The preacher who surprised the people of Ilfracombe

Posted in Blog, Christianity, Devon

In the entire history of the Church of England there has only been one father and son who have both become Archbishops of Canterbury – Frederick and William Temple. Although Frederick was born in Santa Maura, in 1821 when the Ionian Islands were under British protection, he moved to live on a farm his father had bought in Axon, near Culmstock in Devon, at the age of nine. The first English land he saw when returning from the Mediterranean was Lundy, before landing in Bristol.

As they drove through Bristol in a post-chaise carriage, Frederick began to cry.

‘Why are you crying?’ his mother asked. ‘Because the people are so ugly!’ Frederick replied.
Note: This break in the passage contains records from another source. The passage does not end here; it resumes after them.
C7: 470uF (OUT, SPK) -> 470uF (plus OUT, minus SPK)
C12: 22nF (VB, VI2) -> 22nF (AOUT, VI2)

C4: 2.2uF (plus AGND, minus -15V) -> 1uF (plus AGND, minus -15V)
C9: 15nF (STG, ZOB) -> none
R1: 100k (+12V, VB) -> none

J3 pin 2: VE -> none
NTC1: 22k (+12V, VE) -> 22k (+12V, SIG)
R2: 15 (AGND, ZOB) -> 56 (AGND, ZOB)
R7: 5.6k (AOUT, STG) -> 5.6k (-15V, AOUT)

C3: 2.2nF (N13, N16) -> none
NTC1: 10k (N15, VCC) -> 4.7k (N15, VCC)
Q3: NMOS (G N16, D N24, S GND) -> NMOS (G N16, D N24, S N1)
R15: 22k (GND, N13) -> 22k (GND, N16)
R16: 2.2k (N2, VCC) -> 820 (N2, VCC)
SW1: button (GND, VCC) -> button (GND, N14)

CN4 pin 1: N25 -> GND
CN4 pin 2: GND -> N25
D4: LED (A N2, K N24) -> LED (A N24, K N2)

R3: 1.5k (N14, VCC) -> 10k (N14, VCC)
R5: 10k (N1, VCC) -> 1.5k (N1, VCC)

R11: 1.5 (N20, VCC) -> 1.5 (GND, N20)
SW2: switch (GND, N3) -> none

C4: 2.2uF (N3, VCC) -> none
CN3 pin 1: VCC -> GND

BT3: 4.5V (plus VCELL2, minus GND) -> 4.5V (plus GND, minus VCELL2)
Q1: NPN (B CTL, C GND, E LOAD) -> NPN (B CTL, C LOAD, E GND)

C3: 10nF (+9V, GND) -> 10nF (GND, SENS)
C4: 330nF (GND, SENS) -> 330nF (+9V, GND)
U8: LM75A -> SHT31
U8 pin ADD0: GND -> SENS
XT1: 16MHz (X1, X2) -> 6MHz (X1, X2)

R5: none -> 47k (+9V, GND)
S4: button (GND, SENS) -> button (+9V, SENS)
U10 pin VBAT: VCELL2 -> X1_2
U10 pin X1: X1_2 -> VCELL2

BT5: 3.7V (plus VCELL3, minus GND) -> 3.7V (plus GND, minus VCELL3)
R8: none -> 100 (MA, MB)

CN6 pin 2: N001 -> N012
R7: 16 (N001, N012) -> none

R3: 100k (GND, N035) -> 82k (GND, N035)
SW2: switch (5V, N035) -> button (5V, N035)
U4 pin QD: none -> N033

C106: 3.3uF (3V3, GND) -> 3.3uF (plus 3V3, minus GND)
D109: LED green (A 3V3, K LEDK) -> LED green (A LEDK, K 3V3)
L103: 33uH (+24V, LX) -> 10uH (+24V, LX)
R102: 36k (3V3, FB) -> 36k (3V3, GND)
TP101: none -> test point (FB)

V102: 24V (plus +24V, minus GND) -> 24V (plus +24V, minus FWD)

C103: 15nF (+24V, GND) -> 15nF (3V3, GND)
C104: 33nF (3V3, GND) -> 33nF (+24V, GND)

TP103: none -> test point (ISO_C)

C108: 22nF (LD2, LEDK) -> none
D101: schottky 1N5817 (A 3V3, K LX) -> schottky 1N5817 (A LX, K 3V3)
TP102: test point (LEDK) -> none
In Santa Maura, his mother had spoken of the charms and beauties of England, its fruitfulness and its people. Evidently the reality did not live up to Frederick’s expectation.

Eighteen years later Frederick Temple arrived as an undergraduate at Balliol College, Oxford, fresh from Blundells School in Tiverton. He wrote to his mother that he had heard Dr Edward Bouverie Pusey preach.

As well as being Regius Professor of Hebrew, Pusey was a Canon at Christ Church cathedral which is where Temple listened to him.

‘I do not think I ever heard a more beautiful sermon,’ Temple told his mother. ‘He spoke very strongly against the increasing luxury of Oxford … He ended with a warning to those who are studying Divinity not to suppose that they could get such knowledge by mere intellectual exercise of the mind; that it required a high degree of moral training even to understand these truths, and that such knowledge was not to be obtained by anything but the gift of the Almighty: the true way to study Divinity would not be to read day and night, but to add to your studies a life of prayer and practical holiness. The sermon lasted nearly two hours, but I could have listened an hour longer, I am sure….

Just five years later, Dr Pusey was in Ilfracombe, preaching on August 11th, 1844, at Holy Trinity, in support of his friend, the Reverend John Chanter, in aid of funds for ‘a new church at the foot of Capstone Hill’. A fortnight later Pusey preached a second sermon in Ilfracombe and, according to Pusey’s biographer, H P Liddon, ‘the church was crowded, and a great many Dissenters formed part of the congregation. They were surprised at Pusey’s evangelical tone – in the true sense of that expression, at the sincerity and fervour with which he enforced those truths of Revelation which they too sincerely held. They joined in a request that his sermons might be printed.’

Twenty-five years later Frederick Temple became Bishop of Exeter, and, after twelve years in Exeter, when he was 60, his son William, destined also to become Archbishop of Canterbury, was born in the Bishop’s Palace. The twists and turns of the building of the ‘new church at the foot of Capstone Hill’ is a story for a later post!